FIG. 2.

(A) Purification and characterization of His-PcrAH⁻ protein. (A) SDS-PAGE of purified His-PcrAH⁻. M, molecular weight markers; U and I, protein lysates from uninduced or isopropyl-β-d-thiogalactopyranoside-induced cells, respectively; P, 500 ng purified His-PcrAH⁻ protein. (B) ATPase activity of PcrAH⁻. Various concentrations of wild-type (wt) PcrA or PcrAH⁻ were tested for ATP hydrolysis in the presence or absence of ssDNA by TLC on polyethyleneimine-cellulose. (C) DNA binding activity of PcrAH⁻. DNA binding activities of wild-type PcrA and PcrAH⁻ were analyzed by electrophoretic mobility shift assays using three different DNA probes.
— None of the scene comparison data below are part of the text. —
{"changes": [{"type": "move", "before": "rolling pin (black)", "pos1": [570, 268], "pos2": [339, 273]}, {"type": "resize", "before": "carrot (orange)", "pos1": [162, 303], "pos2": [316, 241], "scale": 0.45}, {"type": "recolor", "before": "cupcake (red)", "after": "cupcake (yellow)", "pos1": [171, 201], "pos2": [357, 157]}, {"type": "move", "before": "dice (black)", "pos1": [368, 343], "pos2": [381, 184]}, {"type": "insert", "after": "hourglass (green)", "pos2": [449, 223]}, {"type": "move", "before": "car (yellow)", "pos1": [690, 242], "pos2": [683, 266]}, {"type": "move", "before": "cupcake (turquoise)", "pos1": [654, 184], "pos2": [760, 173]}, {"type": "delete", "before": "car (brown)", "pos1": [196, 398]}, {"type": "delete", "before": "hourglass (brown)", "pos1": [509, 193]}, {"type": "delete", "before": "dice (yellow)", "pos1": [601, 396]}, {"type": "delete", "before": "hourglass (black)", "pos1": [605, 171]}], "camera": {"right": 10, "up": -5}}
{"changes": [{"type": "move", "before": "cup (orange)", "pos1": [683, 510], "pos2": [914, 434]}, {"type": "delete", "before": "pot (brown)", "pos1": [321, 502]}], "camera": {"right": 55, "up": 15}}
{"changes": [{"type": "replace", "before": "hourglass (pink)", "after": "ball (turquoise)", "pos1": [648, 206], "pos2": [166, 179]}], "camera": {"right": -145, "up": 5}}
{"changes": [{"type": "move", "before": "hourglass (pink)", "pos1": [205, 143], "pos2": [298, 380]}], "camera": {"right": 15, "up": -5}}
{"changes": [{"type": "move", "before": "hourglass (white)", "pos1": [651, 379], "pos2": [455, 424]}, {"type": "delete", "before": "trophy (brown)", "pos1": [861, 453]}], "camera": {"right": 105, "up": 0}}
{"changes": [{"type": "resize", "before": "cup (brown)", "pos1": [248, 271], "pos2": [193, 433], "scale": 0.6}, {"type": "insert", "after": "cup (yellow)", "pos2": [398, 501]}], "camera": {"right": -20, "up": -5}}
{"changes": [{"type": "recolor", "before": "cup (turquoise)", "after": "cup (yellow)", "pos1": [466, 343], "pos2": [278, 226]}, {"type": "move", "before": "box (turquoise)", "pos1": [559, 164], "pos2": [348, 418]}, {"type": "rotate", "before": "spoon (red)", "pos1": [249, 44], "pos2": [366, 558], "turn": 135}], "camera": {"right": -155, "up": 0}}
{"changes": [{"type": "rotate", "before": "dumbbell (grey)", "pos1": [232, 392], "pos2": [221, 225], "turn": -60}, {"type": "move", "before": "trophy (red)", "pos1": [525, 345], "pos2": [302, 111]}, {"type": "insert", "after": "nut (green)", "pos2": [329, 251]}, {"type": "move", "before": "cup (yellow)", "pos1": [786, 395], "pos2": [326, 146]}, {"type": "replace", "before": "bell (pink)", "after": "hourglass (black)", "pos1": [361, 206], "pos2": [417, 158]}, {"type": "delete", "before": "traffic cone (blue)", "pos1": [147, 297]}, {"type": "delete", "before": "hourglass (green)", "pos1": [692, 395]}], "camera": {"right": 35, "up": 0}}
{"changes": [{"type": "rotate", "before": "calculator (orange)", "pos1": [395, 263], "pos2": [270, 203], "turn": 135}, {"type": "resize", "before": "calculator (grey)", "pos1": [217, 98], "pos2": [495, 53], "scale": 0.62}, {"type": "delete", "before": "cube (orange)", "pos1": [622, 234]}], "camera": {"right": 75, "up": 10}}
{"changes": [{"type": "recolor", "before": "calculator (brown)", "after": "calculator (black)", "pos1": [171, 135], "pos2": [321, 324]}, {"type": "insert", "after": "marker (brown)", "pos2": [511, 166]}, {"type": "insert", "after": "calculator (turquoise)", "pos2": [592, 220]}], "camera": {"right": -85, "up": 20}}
P, free probe; C, DNA-protein complex. (D) Helicase activities of PcrA and PcrAH⁻ in the presence of a folded DNA substrate. ds, partially double-stranded probe; ss, single-stranded product; C, DNA-protein complex. (E) Helicase activities of PcrA and PcrAH⁻ in the presence of partially duplex substrates containing either 3′ or 5′ ss dT tails. The structures of the various DNA substrates used are represented schematically at the bottom of the gel.